Social Media for Participant Engagement, How to & Guide
Engaging With Your Audience
If all you’re doing is sharing some content with your audience though the occasional message, updating them with pictures, posts and articles – you aren’t using social media for participant engagement to its fullest.
The great thing about social media is that it lets you actually engage with your audience and talk with them.
This presents networking opportunities and at the same time allows you to get feedback about your products, and more importantly, your brand and trust appeal.
What’s more, it facilitates ‘influencer marketing’. The art of finding people who already have a big following and getting them to share your posts with their audience (resulting in new followers for you).
To benefit, it’s important that you treat your social media as a ‘two-way’ channel of dialogue not just a post it board.
That means , that YES, you should be responding to all the posts and questions that people have and post.
This will increase engagement several fold as it will help people to feel as though they know you and as though they have a relationship – thus they’re far more likely to share what you post and to make comments when you ask questions.
At the same time, you should also work to encourage engagement.
This means inviting people to comment, asking for opinions and taking part in active discussions. Join some communities and post advice, tips and questions as your brand without expecting anything in return – you might just make some friends who become fans and thereby customers.
It’s better to have a few followers who are highly engaged and loyal than it is to have a million who never actually read any of your posts. And as ‘1,000 True Fans’ famously hypothesizes, a few genuine fans is all a company needs to make a lot of money and to be completely resilient against changing markets.
Getting Started with Social Media for Participant Engagement
When you first get started, you need to ensure that you have a strong brand (your brand starts with your domain name choice) and that this branding is consistent across all of your social media accounts. The key here is to have a visual language and a persona that will ensure your visitors know what to expect from you while at the same time making your content instantly recognizable.
A good brand will tie all your social media efforts together and it will make you look far more professional. Most importantly though, it will turn every interaction into an opportunity to strengthen your visibility as well as your authority.
If you don’t already have one, then create a good logo and come up with a tagline/mission statement. Create some images that can be used as cover images and that will use the same colors that are in your logo. Now ensure that the same design language and branding is present on your website, set up multiple social media accounts and link them altogether as much as possible.

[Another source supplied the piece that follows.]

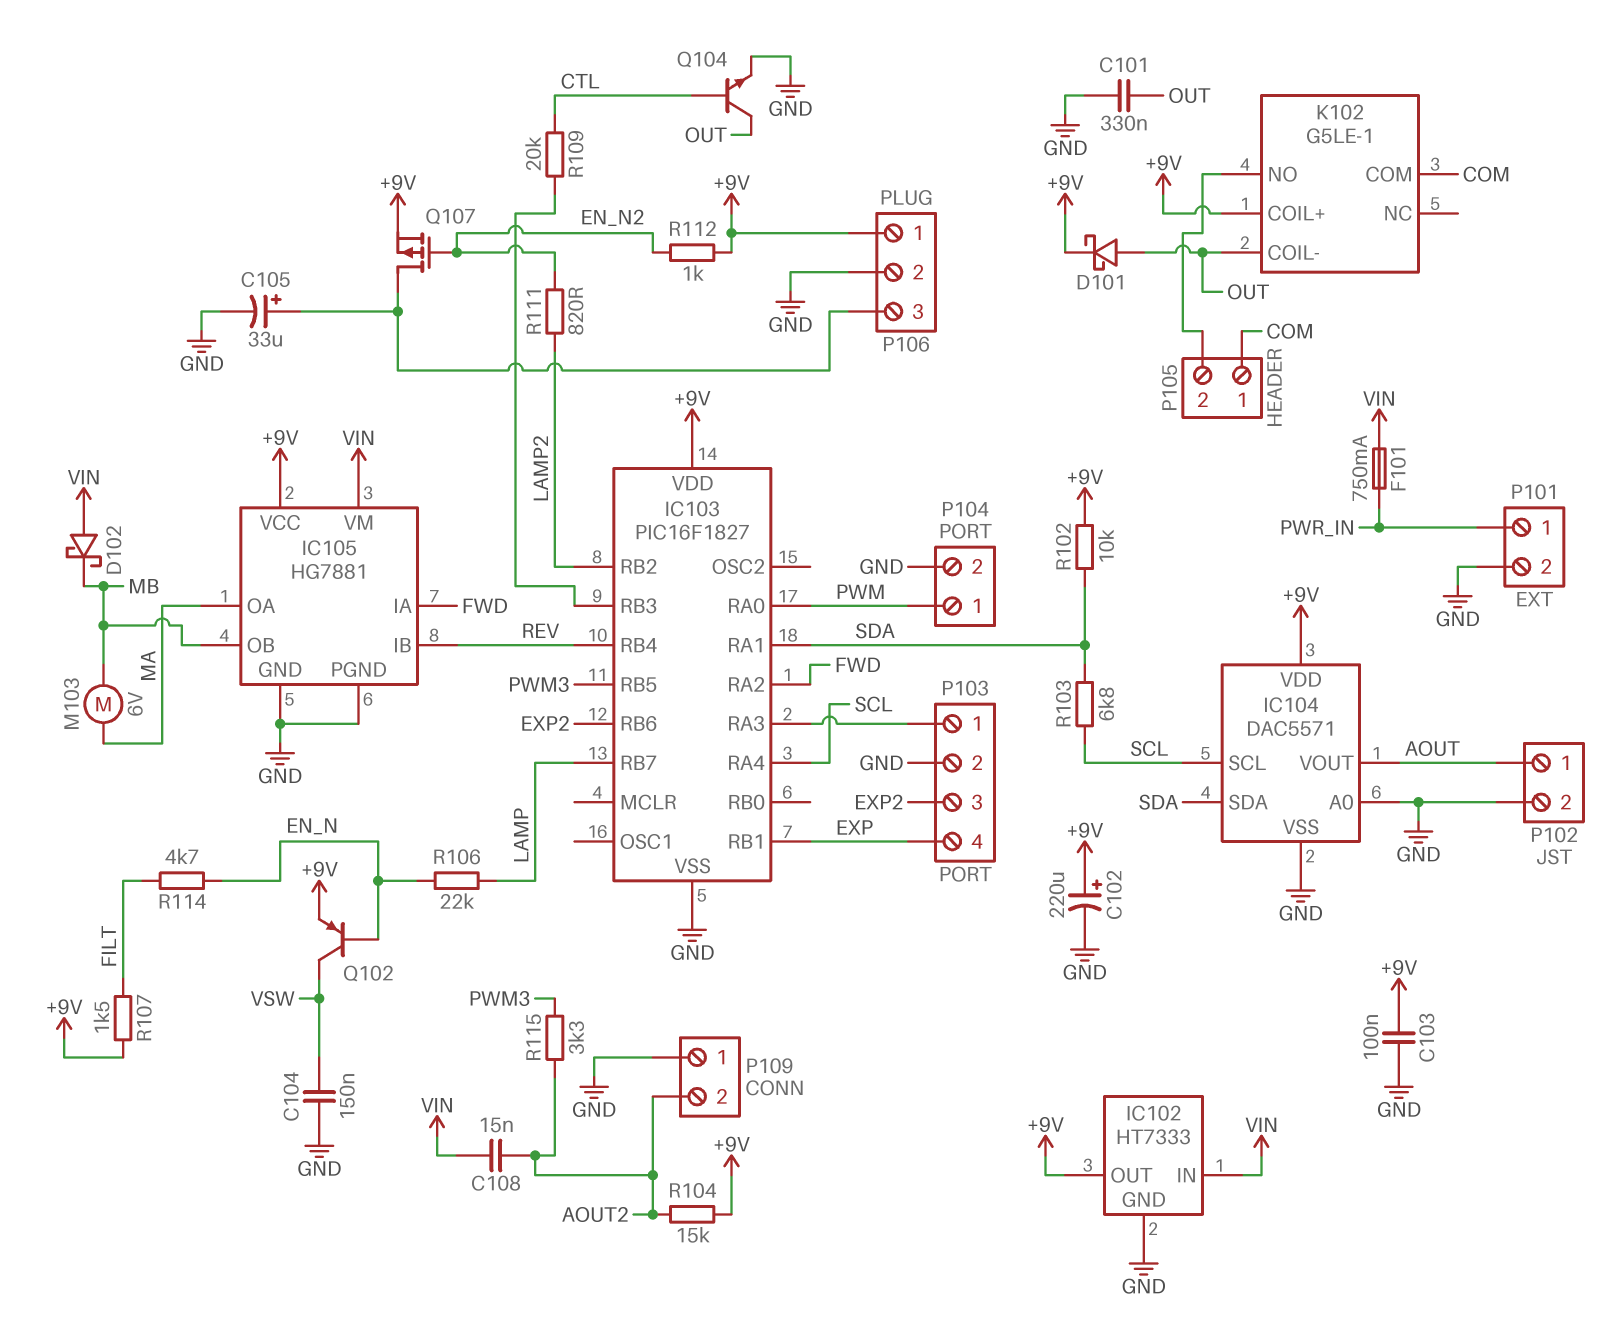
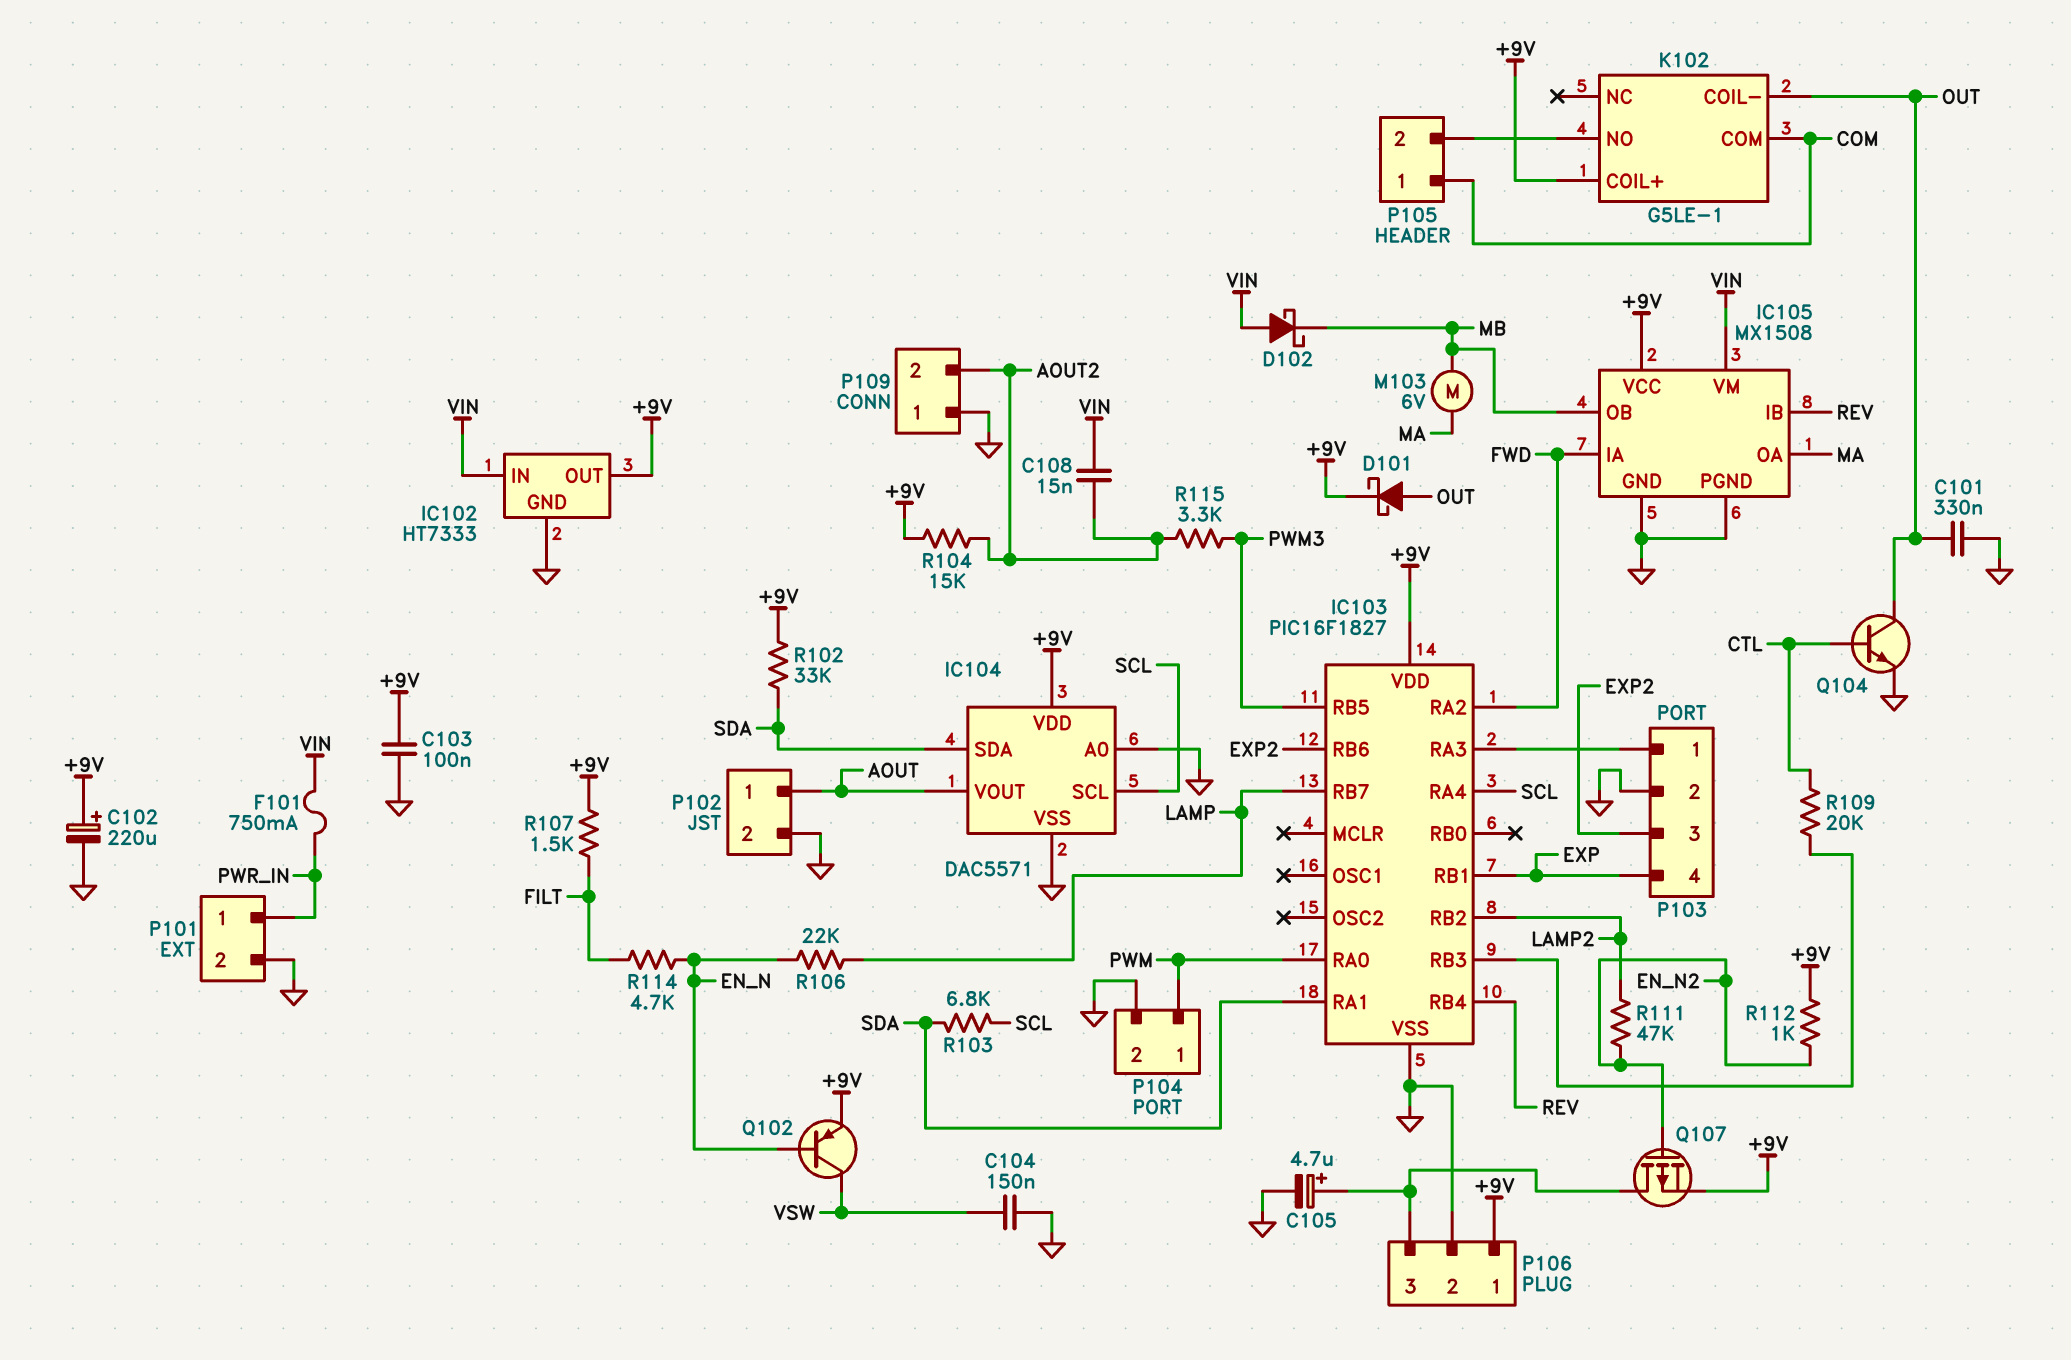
C105: 33uF (plus P106/3, minus GND) -> 4.7uF (plus P106/3, minus GND)
IC105: HG7881 -> MX1508
R102: 10k (+9V, SDA) -> 33k (+9V, SDA)
R111: 820 (EN_N2, LAMP2) -> 47k (EN_N2, LAMP2)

The Objective of Social Media
Now you have your social media accounts and you’ve created ways for people to find you, you need to start filling all of you accounts and pages with meaningful content.
This means starting with high quality blog posts for your website. This is the basis for content marketing and you can use this to ensure people want to come back to your site, while at the same time reinforcing your authority and knowledge on the given topic. This will give people a reason to subscribe to your site and potentially to follow you on social media through the supplied links, feeds and buttons. It also means you can share your content to social media and thus bring people from your social accounts back to your website.

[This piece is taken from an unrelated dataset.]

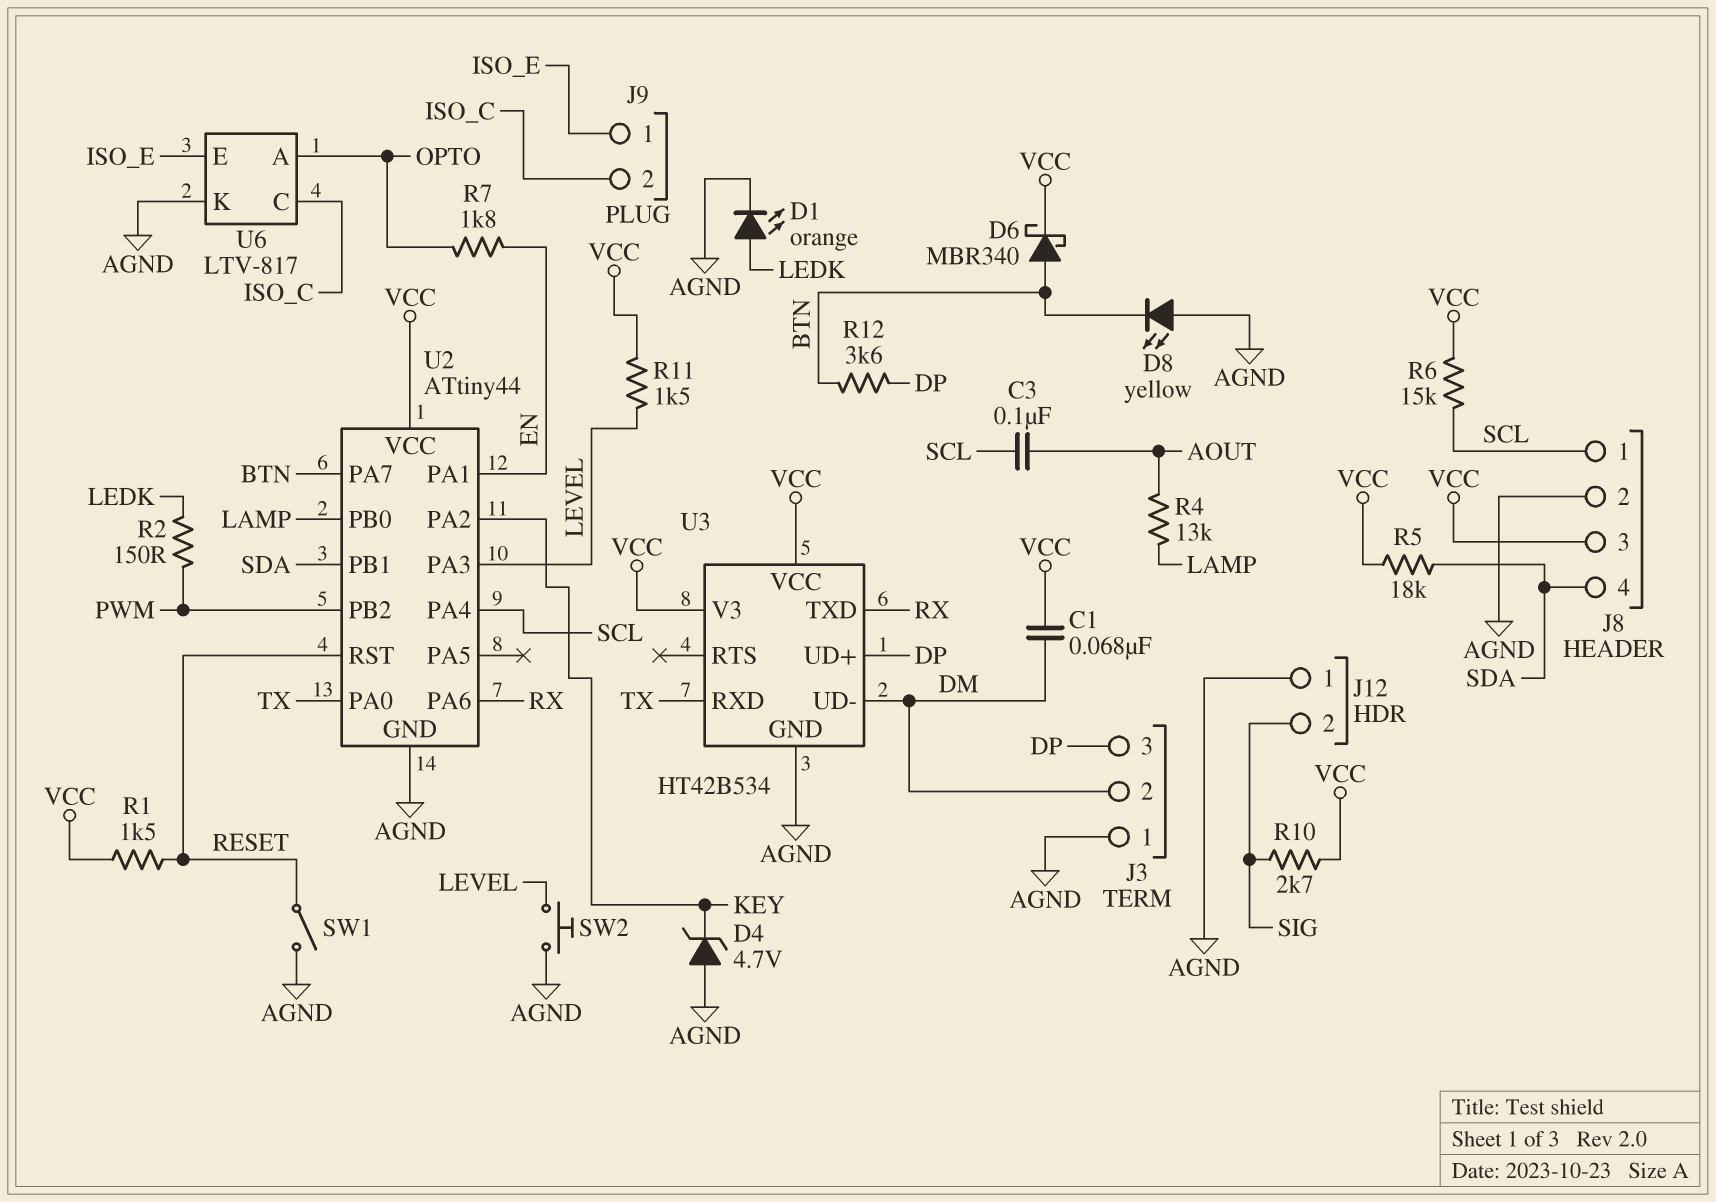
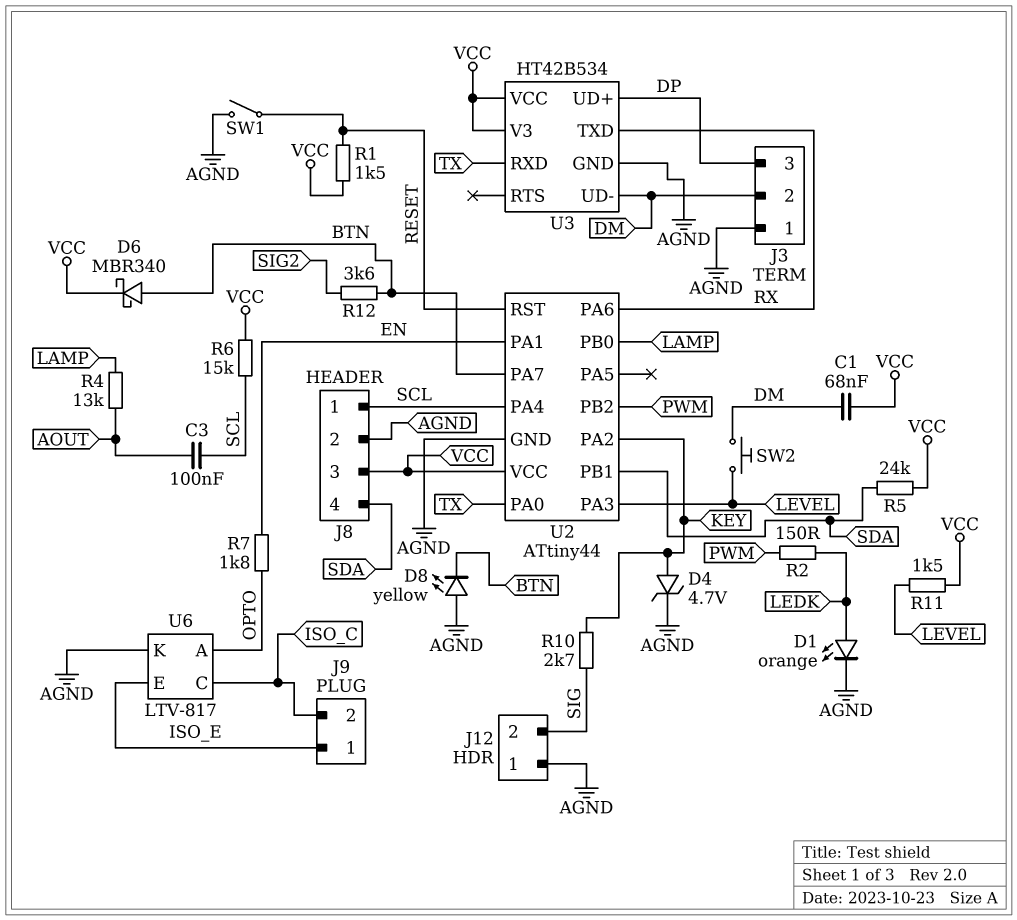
D4: zener 4.7V (A AGND, K KEY) -> zener 4.7V (A KEY, K AGND)
R5: 18k (SDA, VCC) -> 24k (SDA, VCC)
R10: 2.7k (SIG, VCC) -> 2.7k (KEY, SIG)
R12: 3.6k (BTN, DP) -> 3.6k (BTN, SIG2)
SW2: button (AGND, LEVEL) -> button (DM, LEVEL)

Meanwhile, the social accounts themselves can also be updated with status updates and photos. Just as with your blog posts and articles, the objective here is to provide value. Think of these almost like mini-blogs with precisely the same objective: to establish yourself as a leading authority in your field while at the same time providing people with entertainment and information.
The mistake that so many businesses make is to use their social media accounts only to promote their business. In doing this though, you don’t give people any reason to follow you – most people don’t want regular adverts sent to them! Instead then, look at ways you can offer something interesting, entertaining, inspiring or valuable through your social media account while at the same time keeping it on-topic.
In other words, you should be viewing your social media as a product in itself – to the point where it can stand alone as its own business almost.
So if you are selling cupcakes, then you don’t use your social media to keep writing about how great your cupcakes are. Instead, you show pictures of delicious desserts to Instagram and Pinterest, you post recipes to Facebook and Pinterest and you update Twitter with ‘baking tips’. Maybe you also run some competitions, or you ask users to send in their recipes and photos of what they’ve made.
Suddenly, you’re now providing actual value and you’re giving people who have stumbled upon your social pages a good reason to start following you. Over time, you will also build trust and authority in their eyes as you continually provide value and they’ll thus be far more receptive to your marketing messages when you do occasionally share them.